The poet Rupert Brooke, regarded by many men and women as the most beautiful human being of his generation, did not attract Mallory. He wrote: “I have I believe after much perplexity discovered what you mean by using the word flirtatious: but I am not in the least interest in that quarter, & should be the last to discourage any attempt upon him.”

In 1909, he wrote from France commiserating over the grim weather in Cambridge, but suggested the city had many consolations. “You may perhaps find some compensation for living in Cambridge in the excellent opportunities it affords for a strenuous intellectual life; it is a great advantage too that there should be so many young men from who to choose suitable and worthy companions.”

In 1914, he wrote to Strachey of his impending marriage to Ruth Turner, a happy union which would produce two daughters and a son.

“It can hardly be a shock to you that I desert the ranks of the fashionable homosexualists (and yet I am still in part of that persuasion) unless you think I have turned monogamist. But you may be assured that this last catastrophe has not happened.

“This sentiment shocks me deeply – considering that I really am to be tied by the conjugal knot & actually to be blessed by the Church of England: but then the truth always is so shocking and probably nobody is monogamous.”

That letter ends “yr. affect George Mallory” with an invitation to dinner, but although letters continued into the 1920s, after his marriage they became more widely spaced, and the friendship was evidently cooling. The last ended “A letter will pursue me to Tibet if you address it Mount Everest expedition c/o Postmaster Darjeeling. Please give my love to Duncan [Grant] when you see him. Yrs. ever George Mallory.”
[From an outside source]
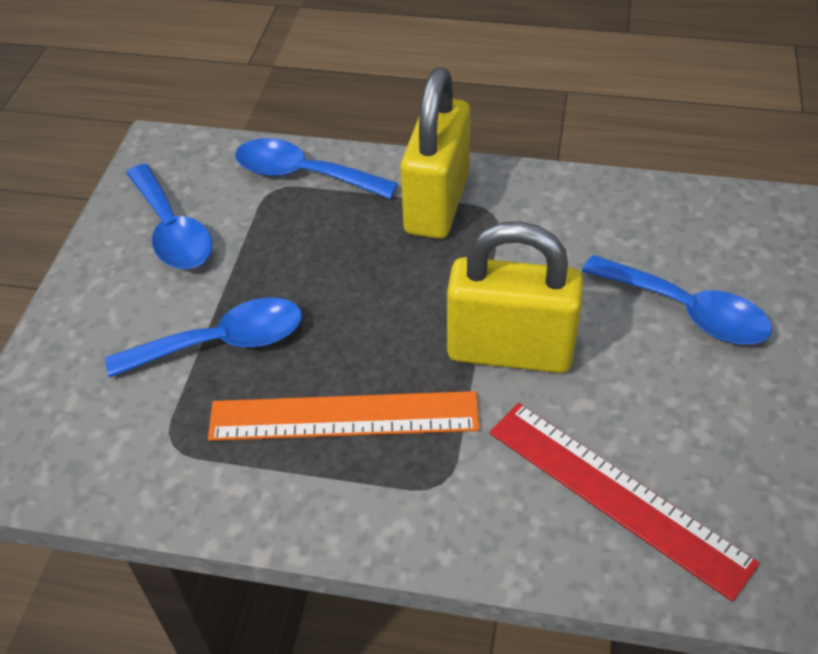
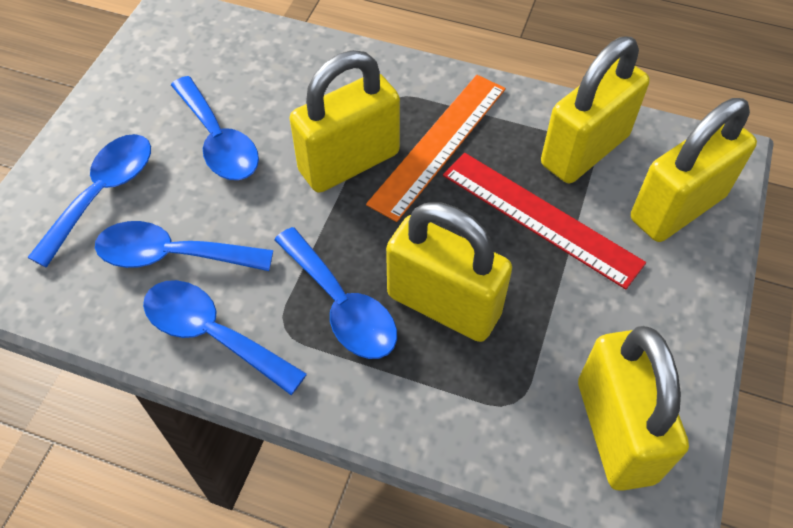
blue spoon: 4 -> 5
yellow padlock: 2 -> 5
'Probably nobody is monogamous': George Mallory letters to be auctioned at Bonhams in June.
‘Probably nobody is monogamous’: George Mallory letters to be auctioned at Bonhams in June. Photograph: Handout

The man who famously replied “because it’s there” to a journalist who asked why he felt driven to conquer Everest, died on his third attempt on the mountain in 1924.

His body was found there in 1999. He had intended to leave a photograph of his wife on the summit, and the fact that it was not in his pocket was taken by some as proof that he achieved his goal and died on the way back down the mountain. Neither his climbing companion Andrew “Sandy” Irvine, or their camera, a Vestpocket Kodak, which might have supplied proof either way, have ever been recovered.

Strachey, the author of Eminent Victorians, was widely known as gay – and revealed in a recent compilation of his letters to be particularly interested in sado-masochistic sex – but lived for many years with the painter Dora Carrington, who committed suicide after his death in 1932.

Haley expects great interest in the sale from Mallory memorabilia collectors, mountaineering enthusiasts, gay historians and Bloomsbury scholars alike.

“It’s a cache of really great unknown Bloomsbury letters – and there aren’t too many of those about these days.”